Doctor Who showrunner Steven Moffat has revealed that the casting of a female Doctor will not be “a political decision”.
Speaking at a Q&A session at the Hay Festival, Moffat joked: “I don’t know why I’m the one who gets the grief for this. I’m the one who put the dialogue into the show to say it can happen.”
He explained: “Do you know how it will happen? It will not happen that somebody sits down and says we must turn the Doctor into a woman. That is not how you cast the Doctor. A person will pop into the showrunner’s head and they’ll think. ‘Oh my God, what if it was that person?’ And when that person is a woman, that’s the day it will happen.”
The writer added: “Casting is the dark arts of television. It is everything. That decision is central and absolute to everything you do. It’s the difference between a television programme and a sensation. So you don’t mess around with that; you don’t cast for any other reason than for passion and for aesthetics. It’s not a political decision, it’s an aesthetic decision and will always be.”
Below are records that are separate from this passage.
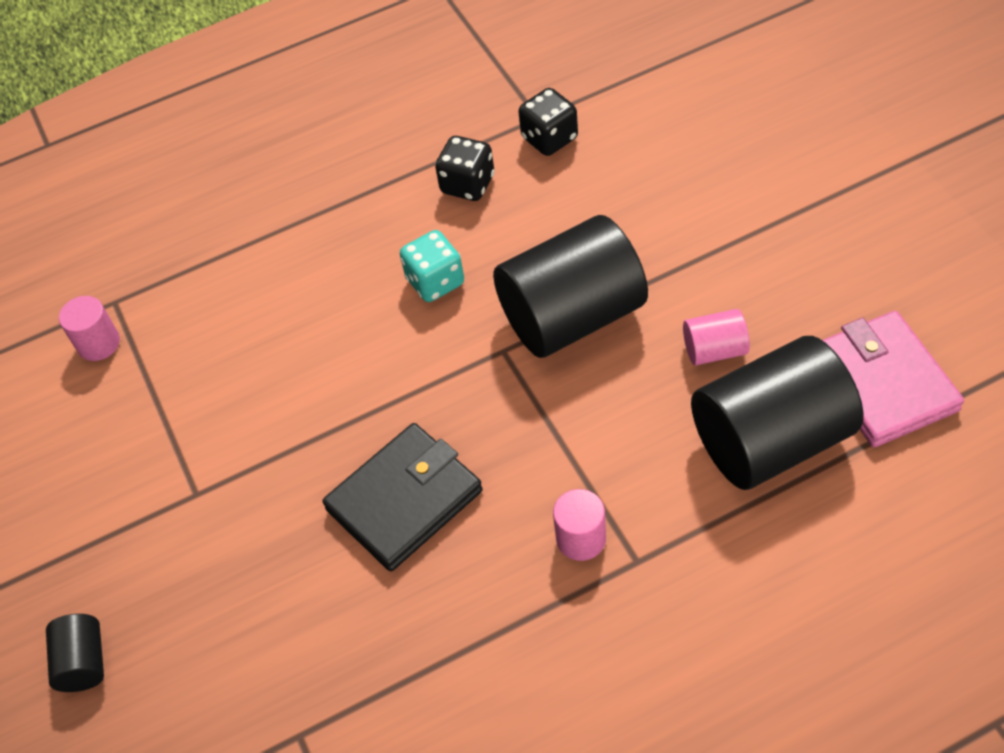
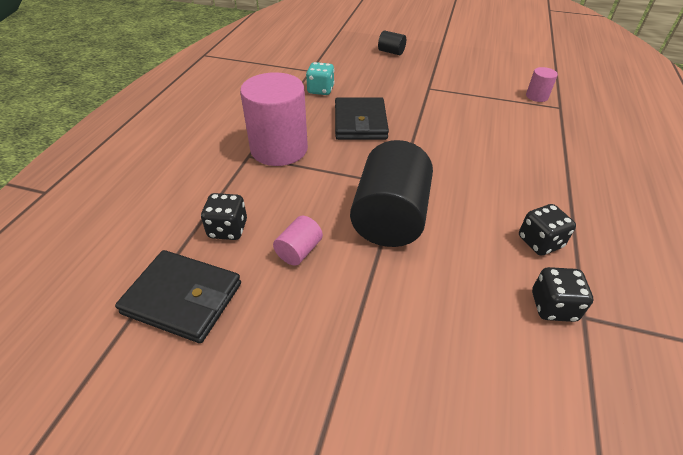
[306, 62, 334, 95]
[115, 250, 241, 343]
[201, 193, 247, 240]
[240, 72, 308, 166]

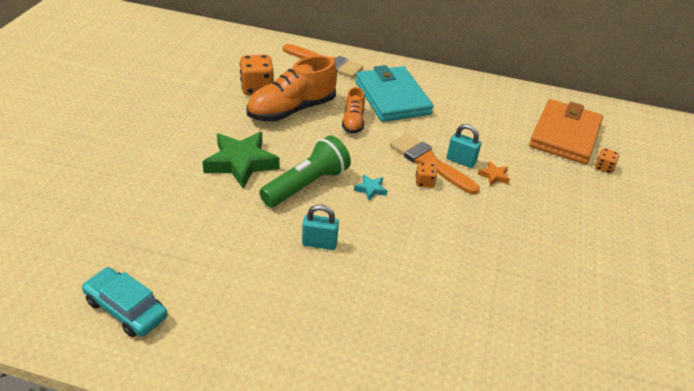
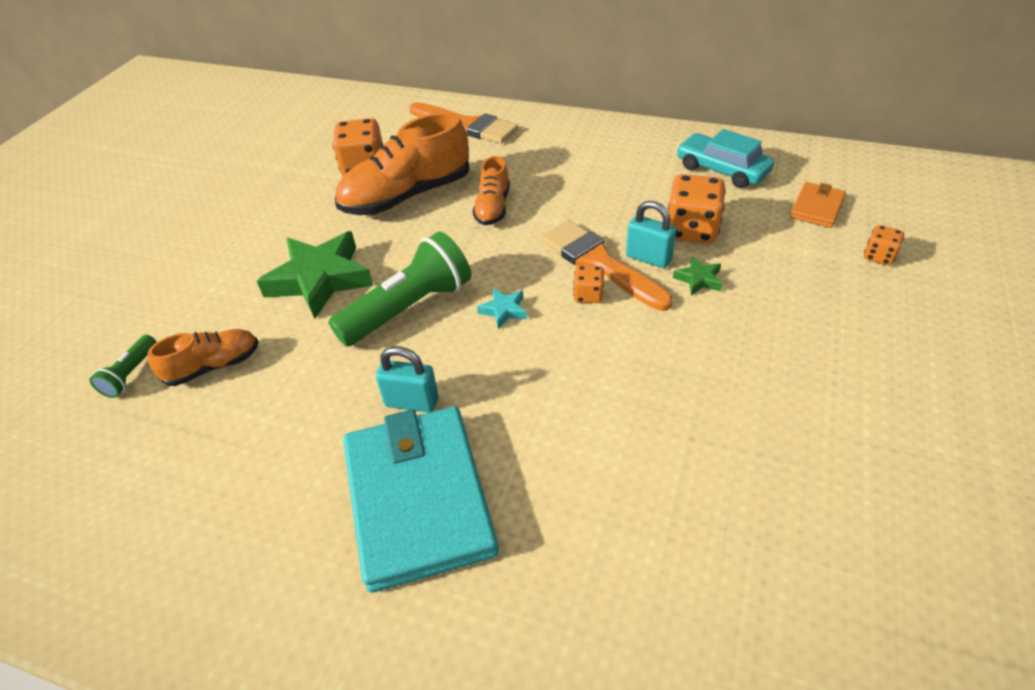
[343, 406, 499, 593]
[790, 182, 846, 228]
[673, 256, 722, 295]
[677, 129, 774, 188]
[668, 174, 726, 244]
[148, 329, 258, 386]
[89, 335, 157, 398]

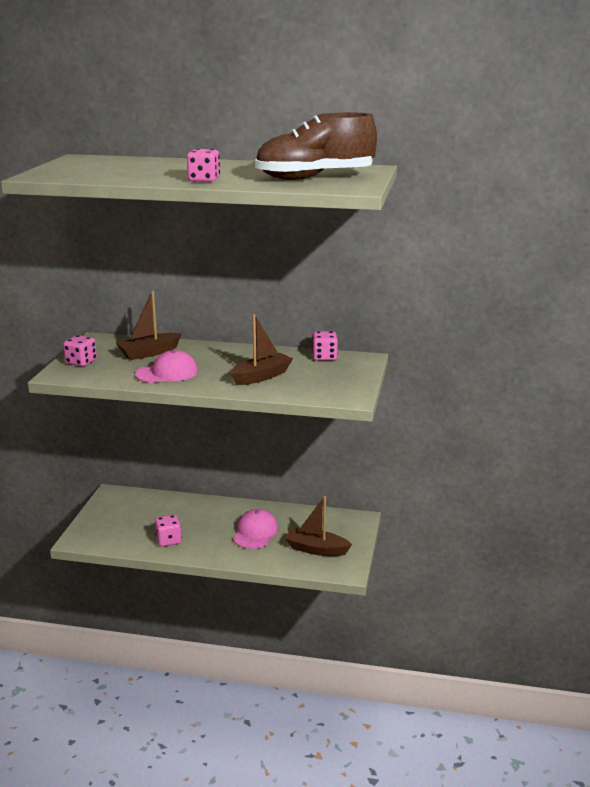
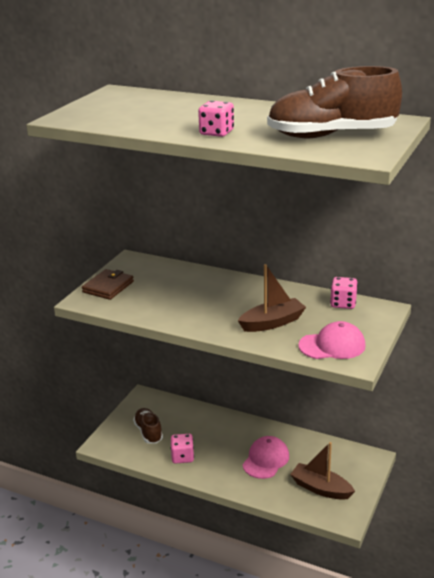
[117, 291, 182, 360] (first image)
[82, 269, 134, 300]
[298, 321, 366, 359]
[133, 408, 163, 444]

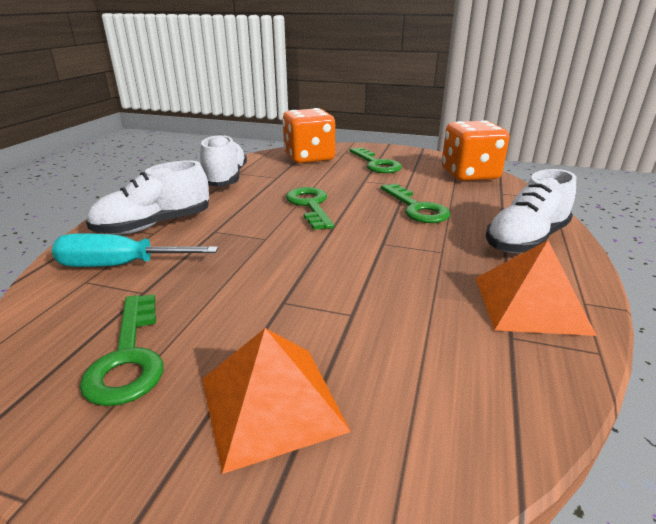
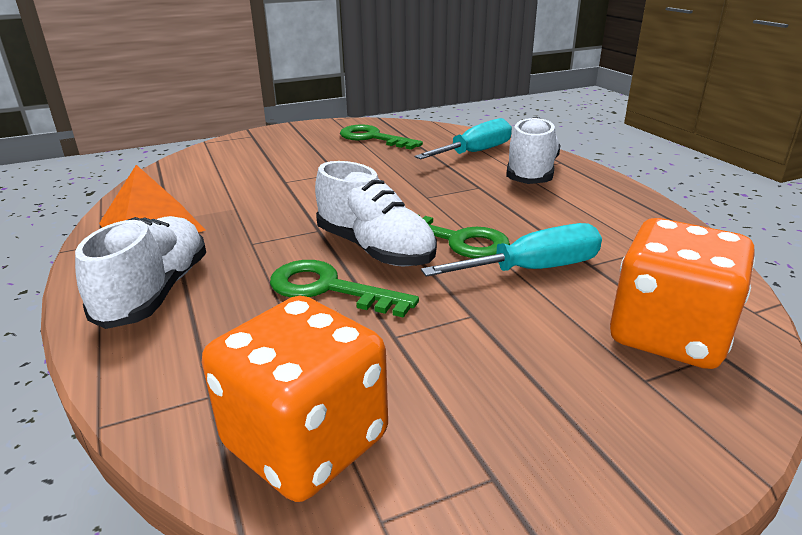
[315, 161, 437, 266]
[350, 147, 402, 173] (first image)
[202, 328, 351, 474] (first image)
[421, 223, 602, 277]

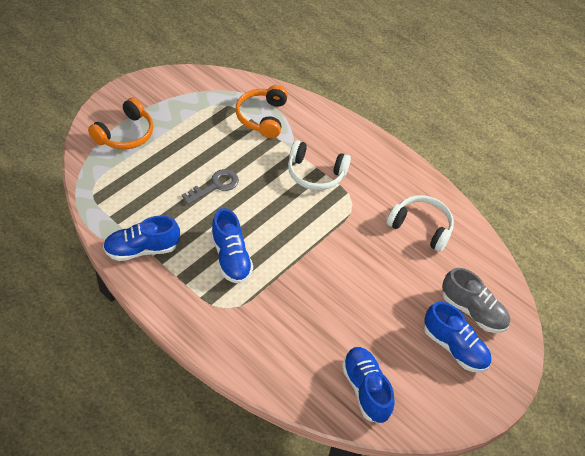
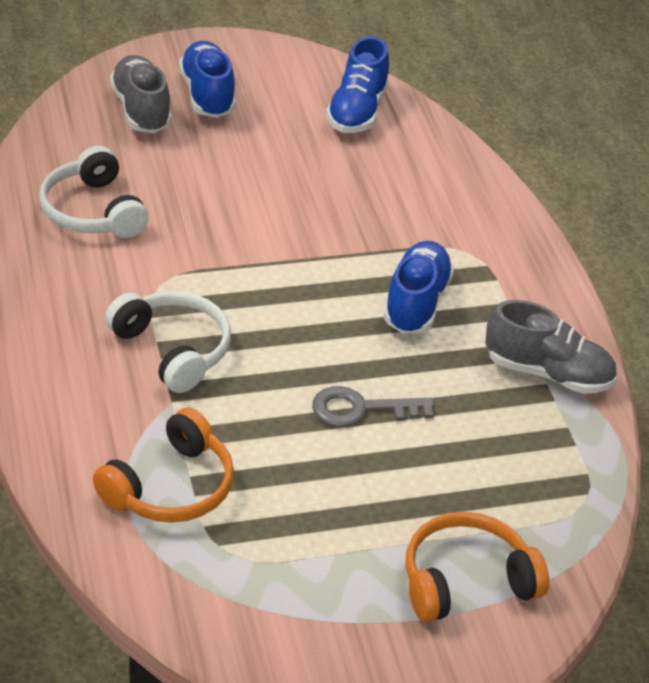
[486, 300, 617, 394]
Asked about the possibility of the Doctor’s companion being something other than a “[21st] century female”, Moffat commented: “I would consider that. I very nearly did it last time [with Clara].”
The showrunner also revealed at the festival that the BBC considered ending Doctor Who following David Tennant’s departure.
Series 8 is currently filming in Cardiff and will begin on BBC One in August.